Of course, over the years, various artistes have attempted to revive folk songs in a modern style: Vladimir Mulyavin was among the first. However, to do so successfully is a challenge, since each district has its own melodies and lyrics. It requires a particular singer and style to perform them. The programme’s director, Anatoly Vecher, emphasises, “We find all our songs in rural areas and it’s luck whether we find an elderly woman who remembers the melody to accompany particular lyrics. It’s worse when we need to invent something ourselves, as we risk losing authenticity. At present, folk art is losing its ties with the traditions of former generations. Many folklore collections have been published but you really can’t sing lyrics without a melody. Of course, bold modern composers will invent their own but we aim to find authentic materials.”
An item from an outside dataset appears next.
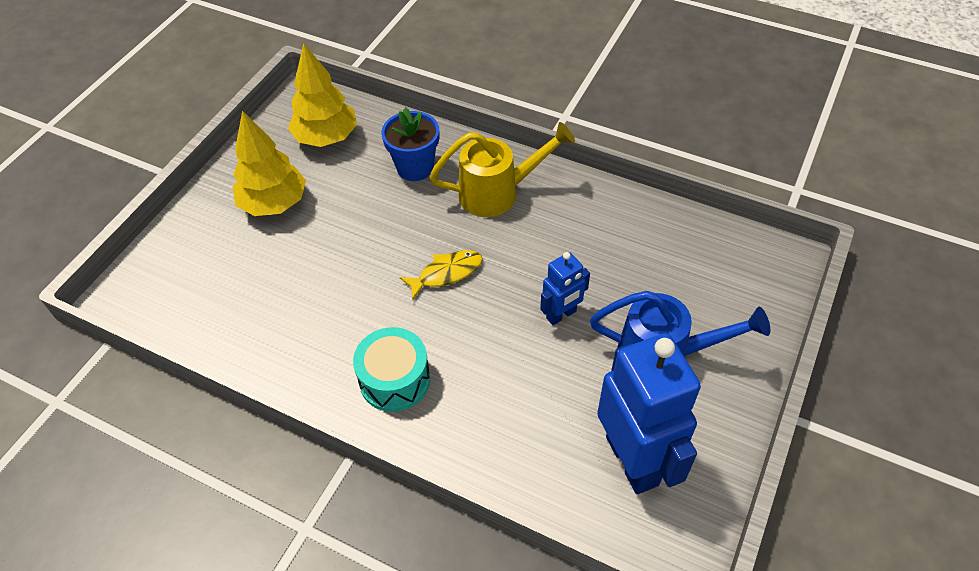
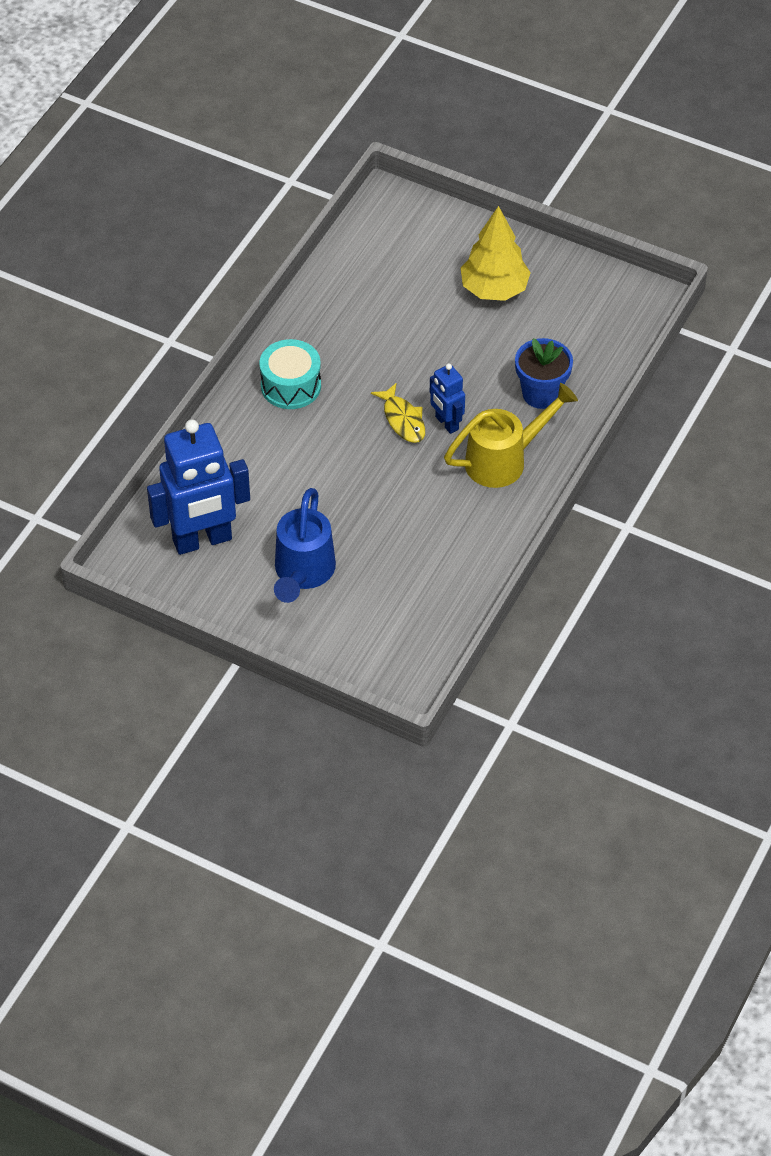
camera: 90 degrees right, 0 degrees up
(326, 138) = (585, 322): yellow tree -> none
(498, 193) = (504, 460): yellow watering can -> yellow watering can turned 105 degrees counterclockwise
(561, 315) = (350, 502): blue robot -> blue robot (446, 423)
Forward to the Future compositions combine the beauty of Belarusian language with grannies’ diverse voices, interwoven. Interestingly, many folk songs hail from the Lyuban District. Mr. Vecher reveals, “A deep layer of authentic Belarusian music has been preserved in this powerful region, where mostly folk — rather than amateur — bands perform. Local enthusiast Sergey Vyskvarko has helped songs from the Lyuban District ‘migrate’ all over Belarus. We once visited the Slutsk District and heard Lyuban songs; local villagers told us that Mr. Vyskvarko had brought them there.”
The Zhitkovichi District is another area known for its beautiful melodies and lyrics. In the past, Vladimir Mulyavin and composer Luchenok loved to visit the district for inspiration. Mr. Vecher and his colleagues also travelled there, finding some worthy melodies for their programme. As Forward to the Future is broadcast countrywide, various folk groups — usually comprised of old women or children (there are a dozen of them) — are able to enrich their repertoires.
However, a major problem exists, Mr. Vecher explains, “Female voices prevail in our programme, as there are few ‘male’ songs. We sometimes use them purely for recruitment. At present, I’m thinking of how to breathe new life into these compositions. We could have launched an independent programme for Forward to the Future, presenting exclusively male songs.” He adds, “Belarusians once lived in Siberia; the very old songs are found in that area alone, being already forgotten in their homeland. They’re a major cultural layer, which our diaspora has succeeded in preserving. We need to research and preserve them, and bring them back to life.”
Belarus 3 has taken on a truly lofty mission: to take care of the future of our cultural heritage. The value of this mission is clear, on hearing such Belarusian folk songs. Performed by professional singers, they bring something new to Belarusian pop music: a richer repertoire and a truly national character.